Bonner Mathematikturnier


Datum:

Schulleiter Reiner Meier mit dem Siegerteam Julia Schumacher, Nikola Gummersbach, Christopher Lörler, Johannes Pollit, Jonas Naumann und dem betreuenden Mathematiklehrer Bartosz Stanski bei der Pokal- und Urkunden-übergabe des Bonner Mathematikturniers (v.l.n.r.)

Team des Peter-Joerres-Gymnasiums erringt beim Bonner Mathematikturnier 2018 den ersten Platz und hält den Wanderpokal in Händen

Das Team um Nikola Gummersbach, Christopher Lörler, Jonas Naumann, Johannes Pollit und Julia Schumacher setzte sich an der Bonner Universität unter 70 anderen Schulen aus Bonn und Köln mit dem ersten Platz durch.

Beim Bonner Mathematikturnier treten Schülerteams im mathematischen Wettstreit gegeneinander an. Der erste Teil ist die Staffel, in der sich jedes Team durch einen Satz von 20 Aufgaben arbeiten muss. Für die Bearbeitung der Aufgaben haben die Teams nur eine Stunde Zeit. Das Besondere dabei ist, dass die nächste Aufgabe nur dann bearbeitet werden darf, wenn die vorherige Aufgabe gelöst oder aufgegeben wurde. Hier muss die Schülergruppe schnell Entscheidungen treffen: Lohnt es sich, an der Aufgabe weiter zu knobeln? Oder sollen wir nicht weiter Zeit vergeuden und schnell zur nächsten Aufgabe übergehen? Während des laufenden Wettkampfes wird der Punktestand live auf großen Tafeln angezeigt. Ein Blick verrät somit stets die aktuelle Platzierung gegenüber den anderen Teams.
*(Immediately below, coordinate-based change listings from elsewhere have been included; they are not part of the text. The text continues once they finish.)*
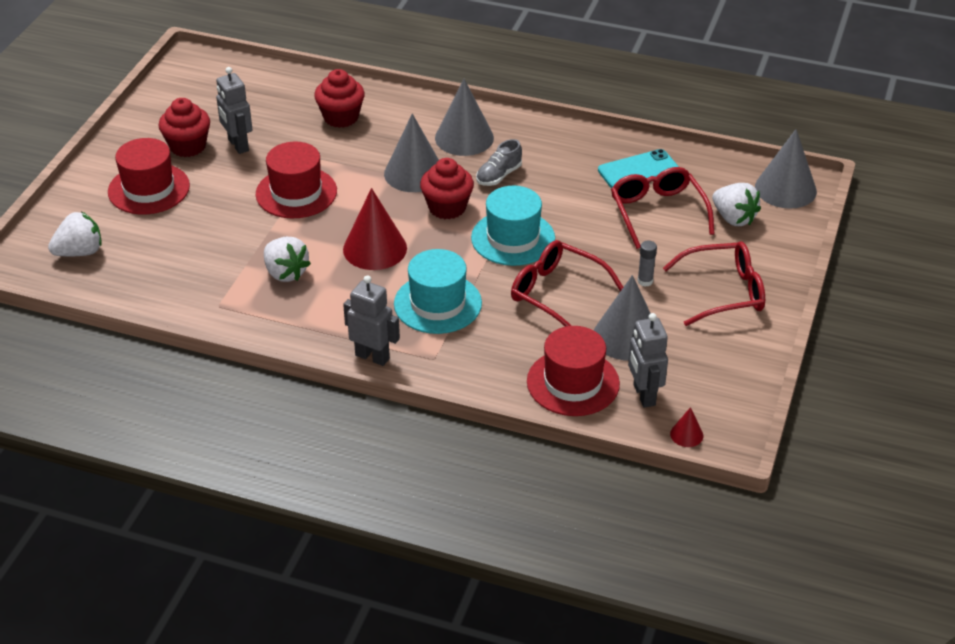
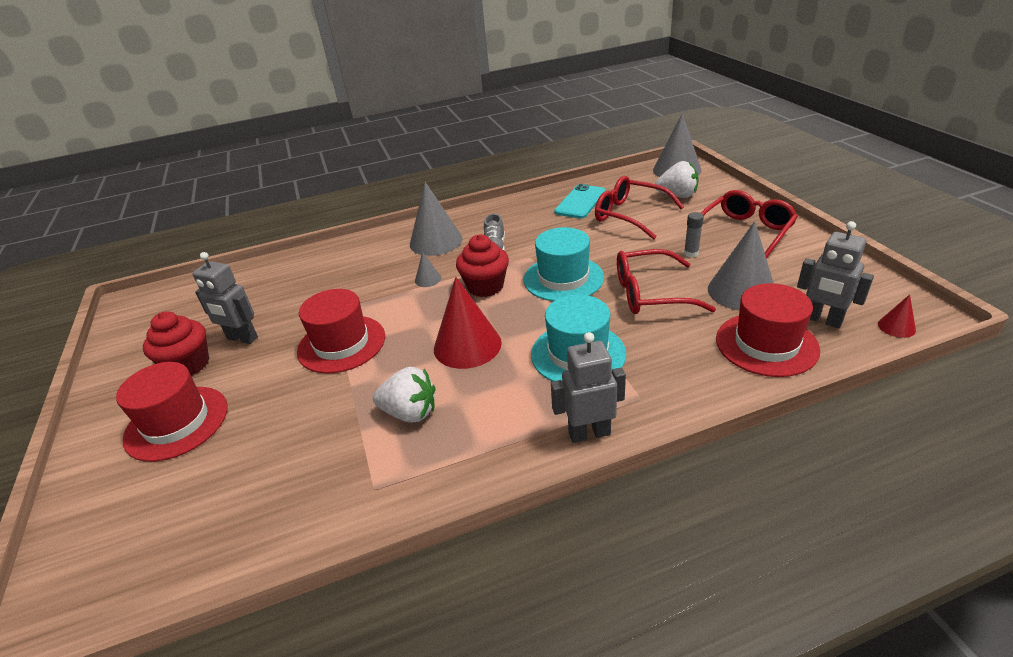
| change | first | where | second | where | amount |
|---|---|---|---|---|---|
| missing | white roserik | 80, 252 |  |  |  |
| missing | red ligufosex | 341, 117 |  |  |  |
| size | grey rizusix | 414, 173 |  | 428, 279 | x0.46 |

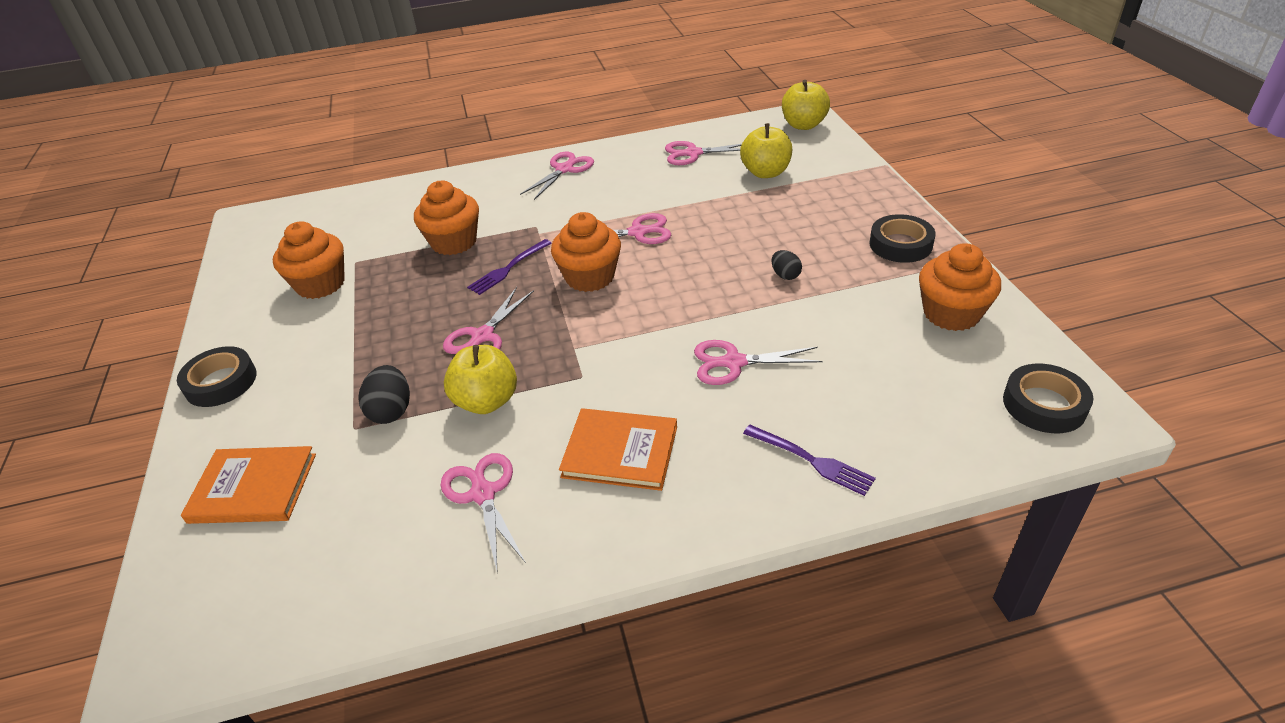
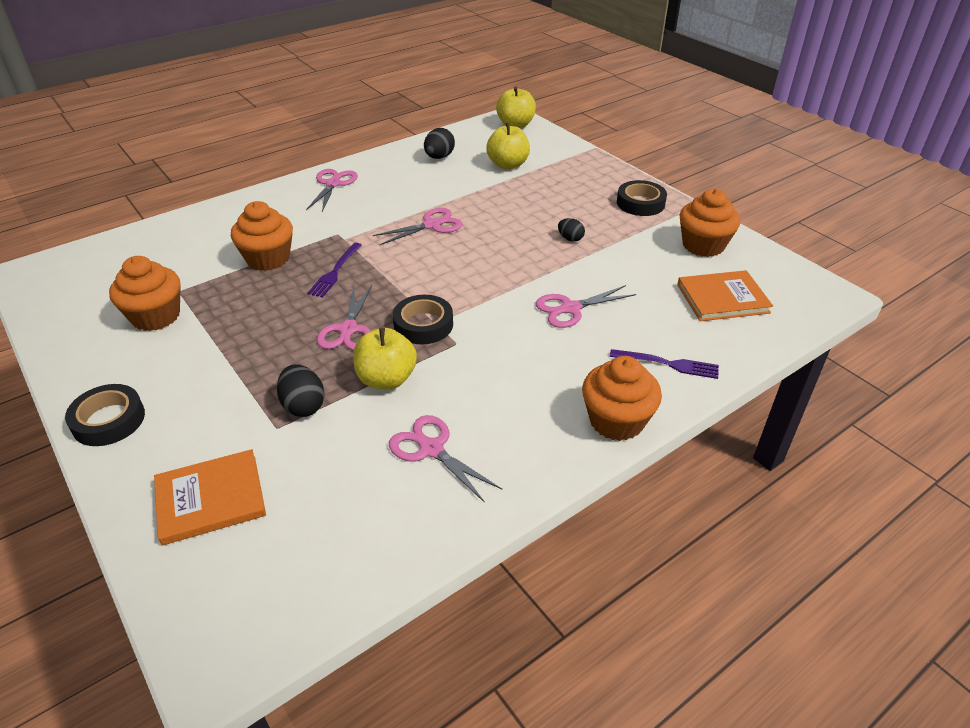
| change | first | where | second | where | amount |
|---|---|---|---|---|---|
| relocated | orange ligufosex | 590, 277 |  | 616, 421 |  |
| relocated | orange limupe | 620, 452 |  | 722, 298 |  |
| exchanged | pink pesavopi | 693, 153 | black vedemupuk | 439, 157 |  |
| relocated | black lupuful | 1044, 404 |  | 423, 325 |  |

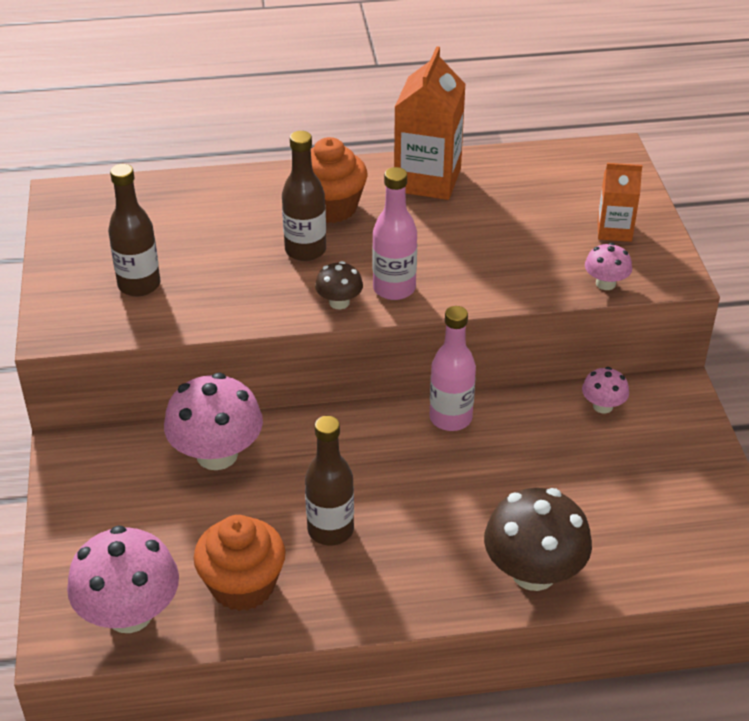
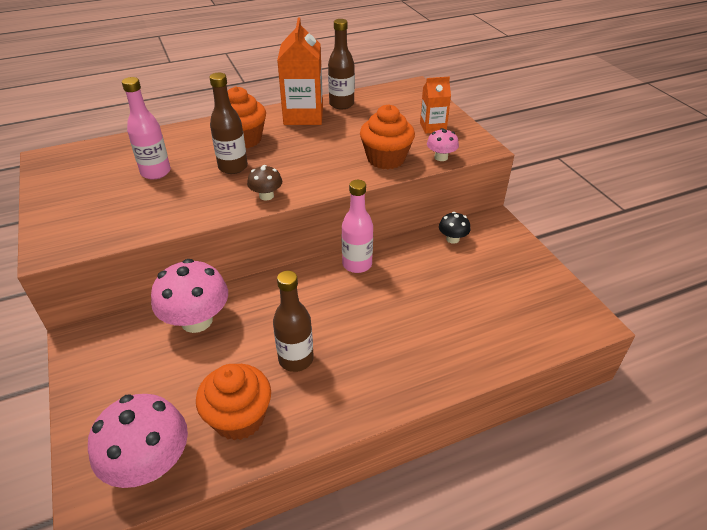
| change | first | where | second | where | amount |
|---|---|---|---|---|---|
| relocated | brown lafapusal | 139, 285 |  | 341, 104 |  |
| relocated | pink lafapusal | 394, 288 |  | 156, 172 |  |
| missing | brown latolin | 533, 572 |  |  |  |
| colour | pink latolin | 603, 406 | black latolin | 452, 239 |  |
| appeared |  |  | orange ligufosex | 386, 159 |  |

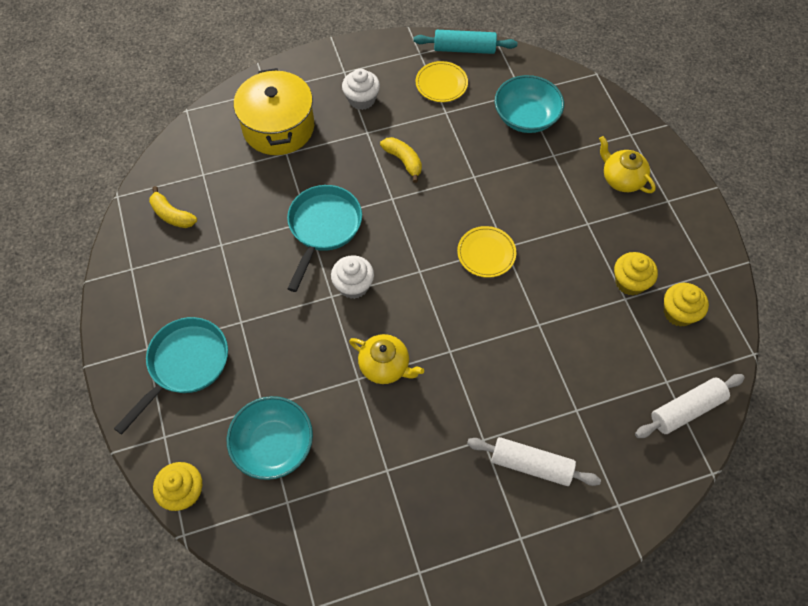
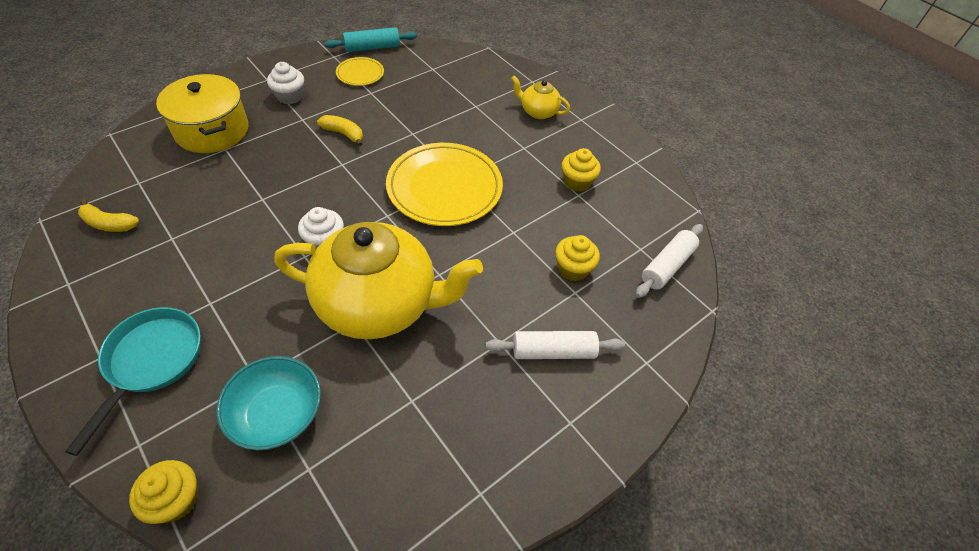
| change | first | where | second | where | amount |
|---|---|---|---|---|---|
| missing | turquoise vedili | 323, 228 |  |  |  |
| size | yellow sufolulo | 385, 366 |  | 379, 304 | x2.26 |
| size | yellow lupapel | 486, 253 |  | 444, 188 | x2.06 |
| missing | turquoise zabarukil | 526, 117 |  |  |  |
| relocated | yellow ligufosex | 678, 313 |  | 573, 269 |  |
Bei der Staffel legte das Team vom PJG einen vielversprechenden Start hin und sammelte viele Punkte. Wegen einiger Probleme im mittleren Teil der Bearbeitungszeit landeten Sie mit 270 von 500 Punkten insgesamt noch im oberen Mittelfeld.

Nach der Mittagspause begann der zweite Teil „Sum of Us“. Hierfür hatten die Schüler im Vorfeld Vorbereitungsmaterial zum Thema „Lineare Programmierung und Optimierung auf Graphen“ erhalten, welches sie im Selbststudium erarbeiteten. Das PJG-Team ging mit einem sehr guten Gefühl aus der Bearbeitung heraus. Bei der Siegerehrung wurden die Punktzahlen und Platzierungen der ersten 10 Plätze verlesen. Nachdem sich das PJG-Team nicht unter den ersten sieben verlesenen Schulen gefunden hatte, waren Vorfreude und Anspannung beim gesamten Team groß. Als die Plätze drei und zwei bekannt waren, wurde dem PJG-Team klar, dass sie mit 775 Punkten den Sieg ins Ahrtal geholt hatten.